“Yusuf’un gömleğini alıp götüren hiçbir şey hissetmedi ama Yakup onda Yusuf’un kokusunu aldı. Şeytanlar levhi mahfuzun etrafını gezerler de zerre miktarı koku alamazlar.” Mevlana’nın söylemiş olduğu bu güzel düşünceyi dile getirdiğini okumuşum çok önceleri.
Dostlar şunu bilir ve inanırım ki; kim Allah’ın çizmiş olduğu yolda ilerlerse, o kişinin yaşantısı; örnek.
Sözleri ‘rehber’.
Hayata bakışı; çok net oluyor.
Öyle değil midir ki; Biliriz ki rabbimize her gittiğimizde elimiz boş dönmeyecek ya gönlümüze inşirah, ya dualarımıza icabet. Ya da düşüncelerimize hakikat bahşediyor.
Harun Reşid ölüm yatağında iken kardeşlerine; "defnedileceğim kabri görmek istiyorum", diyor. Kardeşleri, onu kabre kadar götürürler. Harun Reşid, kabre bakarak ağlar ve Sonra çevresindeki insanlara yönelerek:
"Malım-mülküm, bana fayda vermedi; bütün gücüm saltanatım yok olup gitti" (Hâkka, 28-29) ayetlerini okudu ve başını sema'ya kaldırıp ağlayarak şunları söylemiş.

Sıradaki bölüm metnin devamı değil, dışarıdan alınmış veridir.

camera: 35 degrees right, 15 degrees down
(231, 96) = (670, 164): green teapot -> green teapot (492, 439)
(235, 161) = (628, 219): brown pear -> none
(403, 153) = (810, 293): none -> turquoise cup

Ey mülkü yok olmayan Allah’ım! Mülkü yok olup gidene merhamet et.
Ey Müslümanlar! Sizler de şunu bilin ki: gece ne kadar uzun olursa olsun, fecrin doğması kaçınılmazdır. Ömür de ne kadar uzun olursa olsun, kabre girmek kaçınılmazdır. Ey Allah’ım! dünyada ve ahirette bize merhamet et!!!
Ya dostlar! Şu hakikata bakın ne güzel bir düşünce şekli. Ne kadar güzel bir açıklayış hayatın şeklini.
Ne kadar güzel sözler, kendinden sonra gelen insanlığa.
Bu gün ise hayıflanarak içimden geldiği gibi sesleniyorum kendi kendime, “Nedir bu insanların hali Allah'ım”.
Herkes birbirini dağıtıp sonra da sana (Allah’a) emanet ediyor...
Çok zor zamanlardan geçiyoruz dostlar. Allah elimizi bırakmasın.
“Zor tutuyorum kendimi, dökülmemek için” dediği gibi
İbrahim Tenekeci’nin tam da buradayım işte. Zor tutuyorum kendimi, dökülmemek için.
Esen kalın. Yarının dünyasını ihya etmeye çalışan güzel insanlar.